Evandro Affonso Ferreira

Evandro Affonso Ferreira

Publicado no caderno Sabático – O Estado de S.Paulo, p. S7
08 de janeiro de 2011

Giovanna Bartucci

Em “Composição como Explicação”, palestra proferida às Sociedades de Literatura de Oxford e Cambridge, em 1926, Gertrude Stein explicita o que entende por literatura, ou seja, “viver na composição do tempo presente”. Isto porque, diz a autora, “cada período da vida difere de qualquer outro período da vida, não no modo como a vida é, mas no modo como a vida é conduzida, e isso, dizendo de uma maneira autêntica, é composição”.

A sua convicção da necessidade de uma “escrita de um período em que não se está vivendo na lembrança, e sim numa movimentação intensa” se refletirá, então, em sua preocupação com a emergência de uma nova forma de narrar. Assim, uma poética marcada por uma dinâmica de retomadas, repetições e insistências, variações, refigurações e recomeços vêm à luz animar o que Stein denomina presente prolongado.

O que se dá a ver em Minha Mãe se Matou sem Dizer Adeus (Record, 2010), romance de Evandro Affonso Ferreira, entretanto, é justo o oposto. Sua “composição do tempo presente” vem emoldurar a experiência de uma perda jamais superada. Um domingo chuvoso, um choro intermitente, trovões e relâmpagos de uma manhã tempestuosa que não sai do lugar; uma confeitaria familiar, seus habitués, uma garçonete ruiva sedutora proporcionam o moto para um trabalho de memória do “narrador-escritor-quase-octogenário” que necessita presentificar aquela que se foi. Uma vida na lembrança, “minha mãe não me (recordo); esta que vejo rapidamente vez em quando desta mesa-mirante é imaginação de filho escritor distante há setenta anos”.

Será a palavra, então, que o levará “feito Pégasus para todos os cantos do passado do presente do futuro”, enquanto escreve “para esquecer de envelhecer”, sem ter conseguido a “vida toda caminhar para lugar nenhum”. As repetições, retomadas e sutis variações desejam figurar ainda outra vez a infância nunca vivida. “Vítima do desencontro de si mesmo, (o narrador) escreve para frustrar a melancolia e a solidão.”
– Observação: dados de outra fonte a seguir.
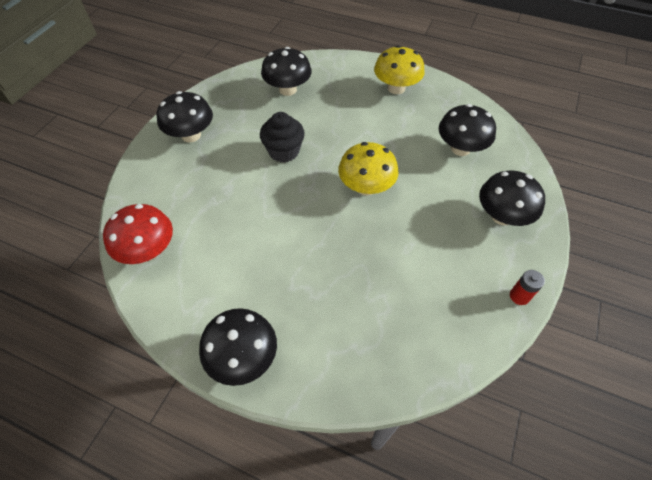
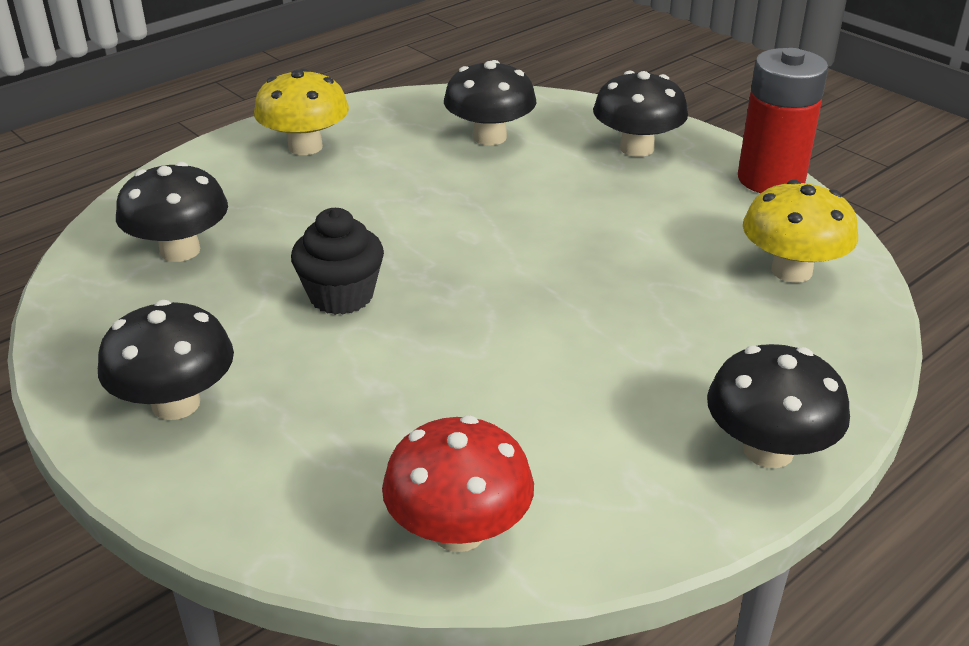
camera: 65 degrees left, 20 degrees down
(366, 187) = (499, 236): yellow mushroom -> yellow mushroom (791, 271)
(519, 296) = (771, 179): red battery -> red battery, size x2.33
Vale destacar, contudo, que se em seus livros anteriores Evandro prima pelo uso de aliterações e onomatopeias, características sonoras e sensoriais da linguagem, da mesma forma que seus personagens-narradores se identificam com o estilo do próprio autor, em Minha Mãe se Matou sem Dizer Adeus – tal como o escritor-quase-octogenário que compõe manualmente os vocábulos à semelhança dos tipógrafos –, Ferreira faz das “letras-chumbo” a sobrevivência do verbo-literatura, a sua composição do tempo presente.